SIDOARJO, KOMPAS — Harga cabai rawit merah di wilayah Jawa Timur masih tetap tinggi, bahkan lebih mahal daripada harga daging sapi murni. Selain itu, pergerakan harganya juga sangat fluktuatif sehingga memberatkan pedagang dan konsumen. Pengelola restoran dan hotel di Surabaya mulai kewalahan dengan kian minimnya pasokan cabai rawit yang berkualitas. Untuk itu, Pemerintah Provinsi Jawa Timur berencana menggelar operasi pasar untuk menurunkan harga dan menjaga stabilitas harga cabai rawit merah.
Berdasarkan hasil survei yang dirilis oleh Sistem Informasi Ketersediaan dan Perkembangan Harga Bahan Pokok Dinas Perindustrian dan Perdagangan Provinsi Jatim, harga rata-rata cabai rawit di tingkat konsumen, Minggu (12/2/2017), mencapai Rp 150.316 per kilogram (kg). Harga cabai telah melebihi harga daging sapi murni senilai Rp 106.000 per kg.

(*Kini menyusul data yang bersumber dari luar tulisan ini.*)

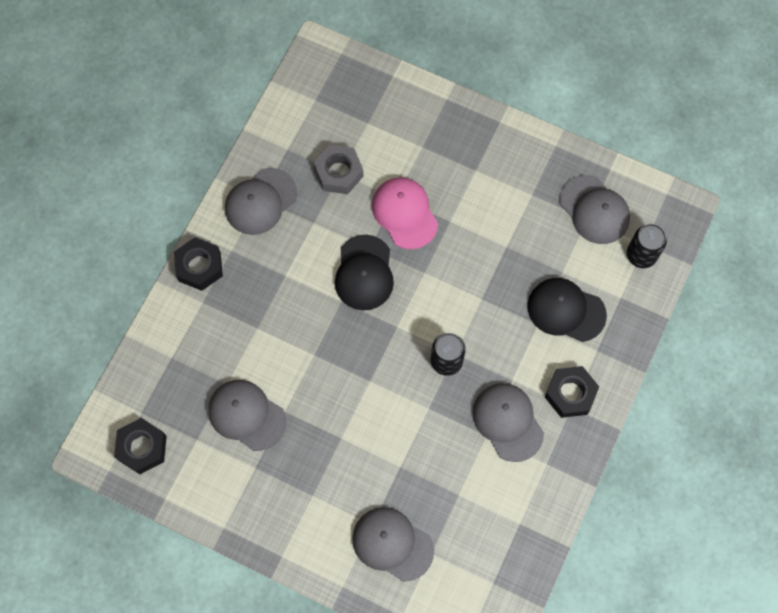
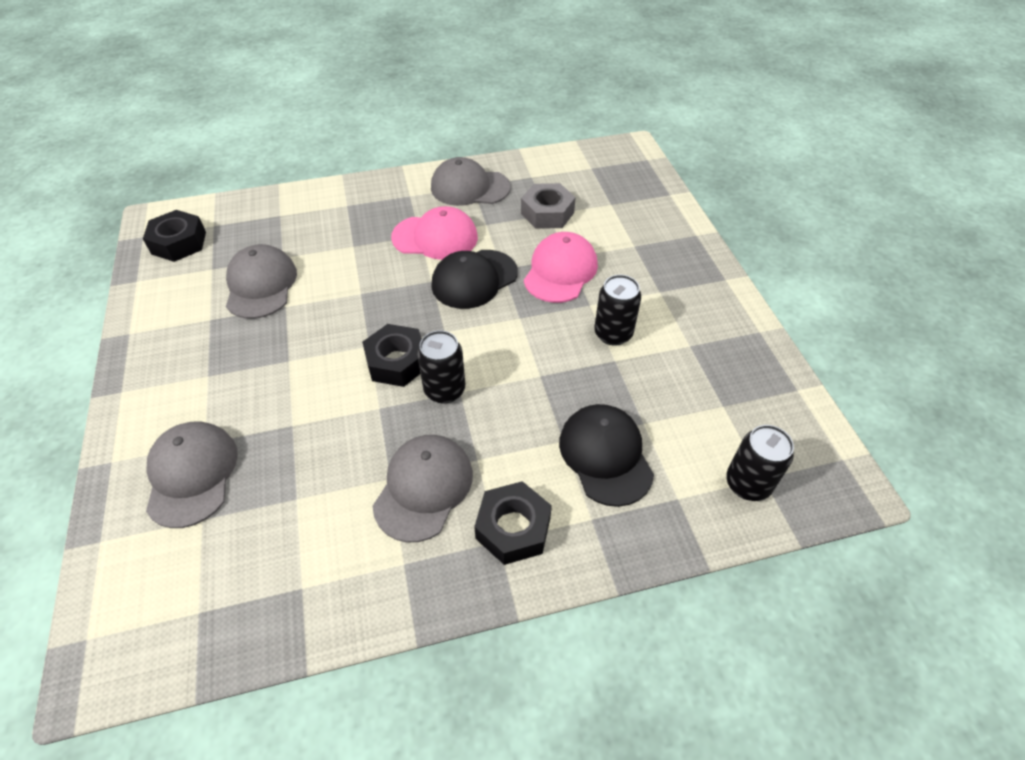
camera: 50 degrees right, 20 degrees down
(199, 267) = (377, 187): black nut -> black nut (397, 362)
(297, 267) = (435, 237): none -> pink cap
(485, 229) = (613, 334): none -> black can
(594, 210) = (740, 405): grey cap -> none

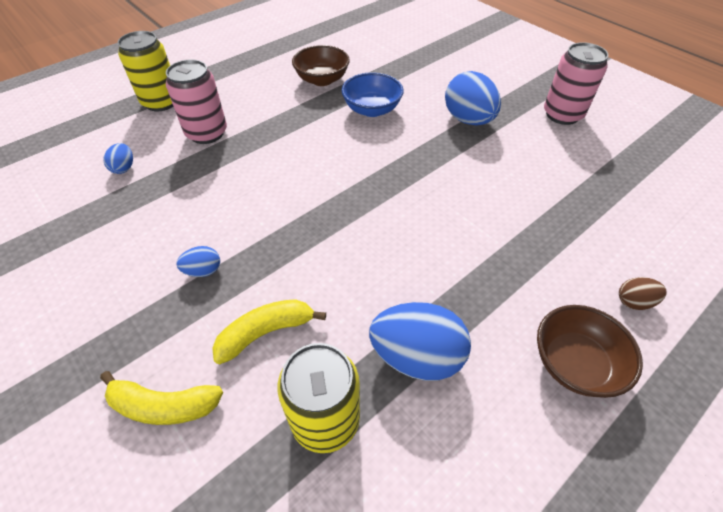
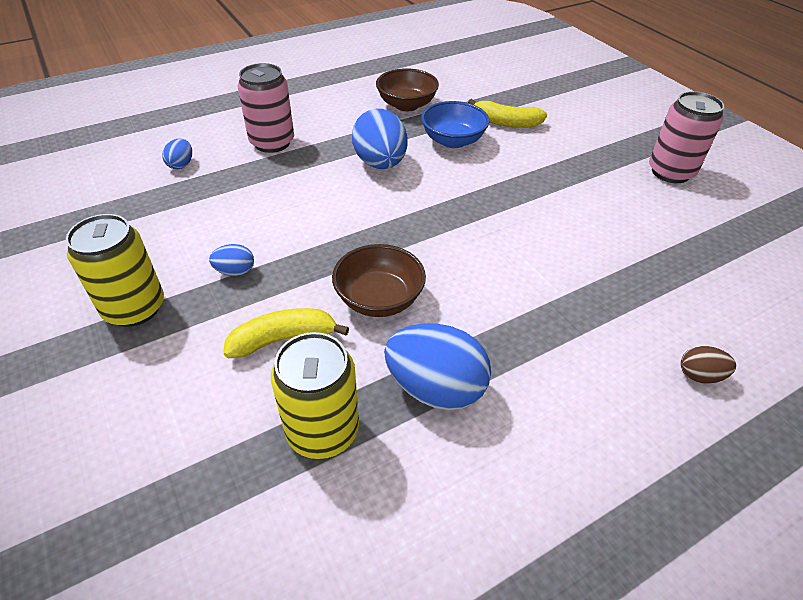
camera: 10 degrees right, 5 degrees down
(161, 102) = (234, 107): yellow can -> yellow can (134, 308)
(164, 405) = (165, 388): yellow banana -> yellow banana (506, 122)
(468, 120) = (558, 164): blue egg -> blue egg (380, 163)
(574, 364) = (611, 426): brown bowl -> brown bowl (379, 299)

Harga cabai rawit ini mengalami kenaikan sebesar Rp 10.649 per kg atau sekitar 7,62 persen dibandingkan hari sebelumnya yang berada di harga Rp 139.667 per kg. Di Pasar Larangan Sidoarjo, misalnya, harga cabai rawit mencapai Rp 131.700 per kg di pedagang grosir dan mencapai harga Rp 150.000 di pengecer.
Wakil Gubernur Jatim Saifullah Yusuf mengatakan, mahalnya harga cabai disebabkan stok di pedagang sangat terbatas karena berkurangnya pasokan dari petani. Cuaca ekstrem berupa hujan yang turun terus-menerus mengakibatkan produksi cabai petani merosot karena serangan hama dan penyakit.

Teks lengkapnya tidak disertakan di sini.